Responding to high rates of suicide for American Indian youth, helping professionals often struggle to connect healing traditions from American Indian cultures to tools from European psychology. The differences between American Indian healing and European therapy can be vast. Finding connections or building bridges between these two perspectives may be more difficult than it appears (Duran & Duran, 1995). One method to bring together these worldviews is to use the Reasons for Living Questionnaire (RFL, Linehan, Goldstein, Nielsen, & Chiles, 1983); the Reasons for Living Inventory for Adolescents (RFL-A, Osman, Downs, Kopper, Barios, Besett, Linehan, Baker, & Osman, 1998), or other psychological assessments developed using the RFL as a foundation.

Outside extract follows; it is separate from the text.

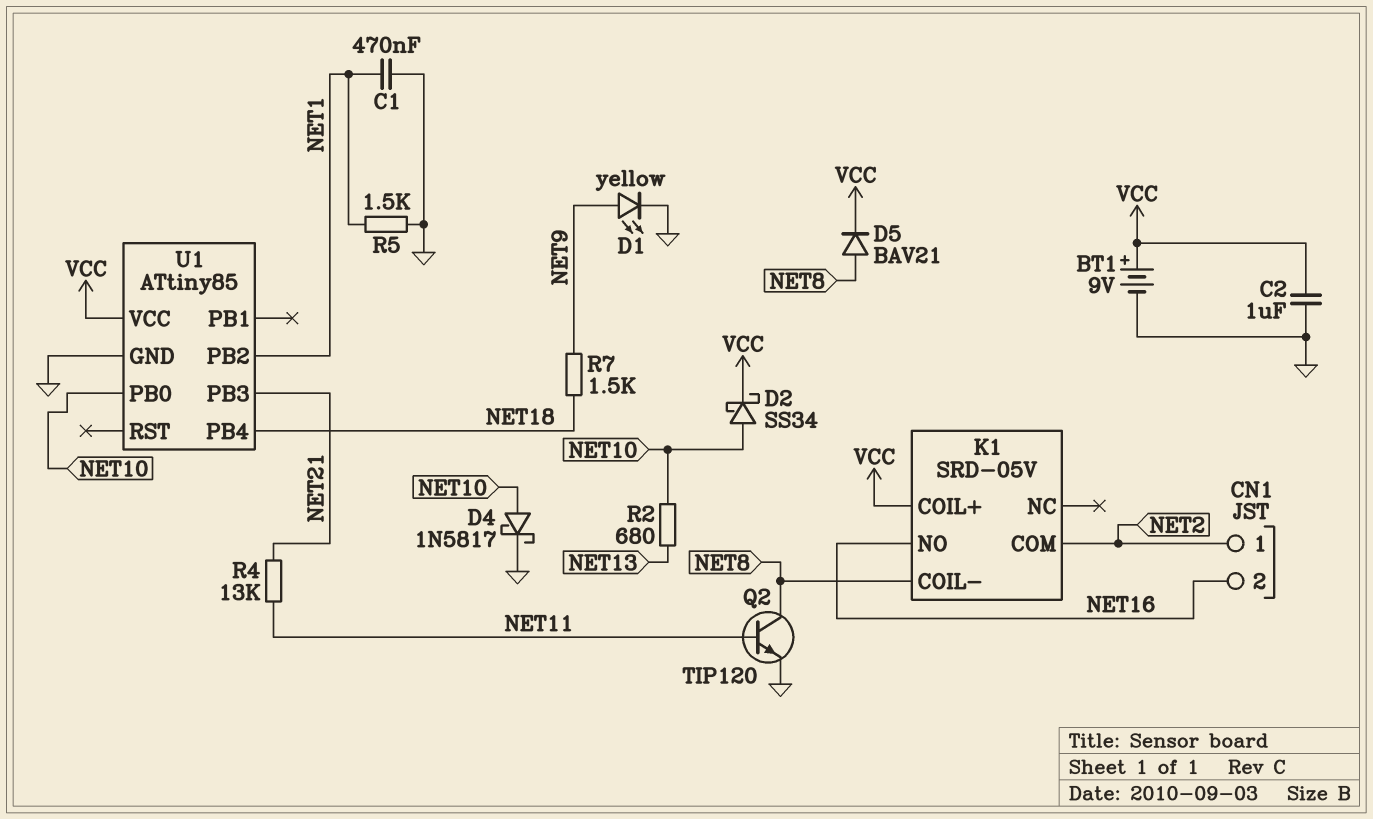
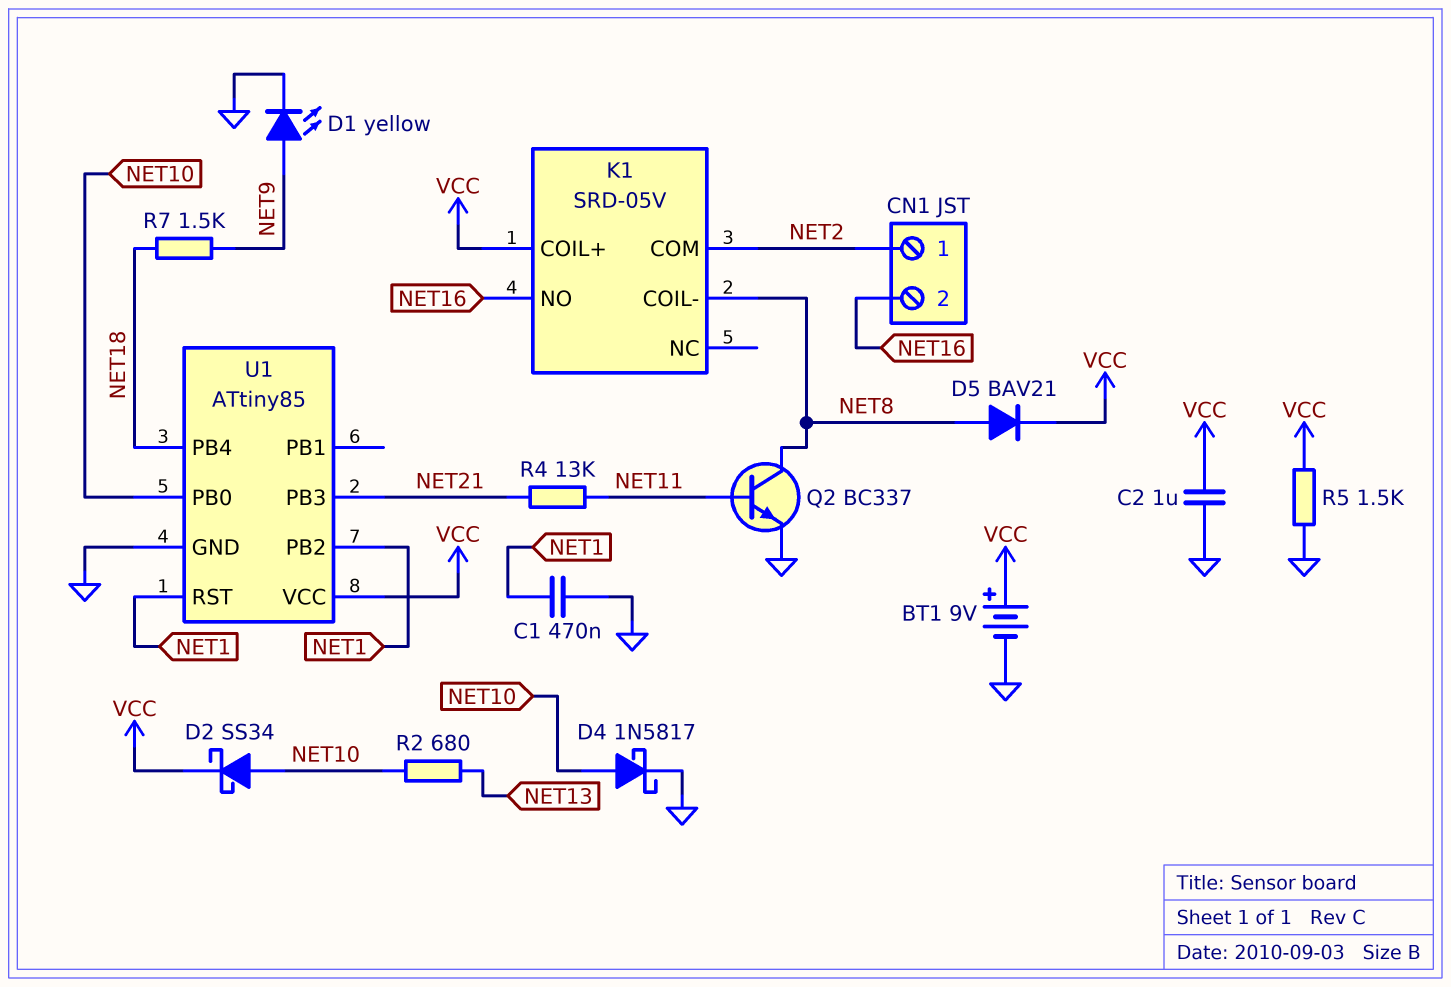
Q2: NPN TIP120 (B NET11, C NET8, E GND) -> NPN BC337 (B NET11, C NET8, E GND)
R5: 1.5k (GND, NET1) -> 1.5k (GND, VCC)
U1 pin RST: none -> NET1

Reasons for Living (RFL) assessments have emerged as powerful strength based tools for assessing suicide risk (Range & Knott, 1997). RFL and RFL-A factors link to a relational worldview common to most American Indian people. A relational worldview considers a balance between forces often identified as spirit, context, mind, and body (Cross, 1998).

Using RFL or RFL-A in suicide assessments allows practitioners to assess where youth may be out of balance in one or more of the four traditional areas: spirit, context, mind, and body. This may assist specific referrals to culturally appropriate healing. RFL and RFL-A assessments could be augmented to improve their correspondence to the relational worldview.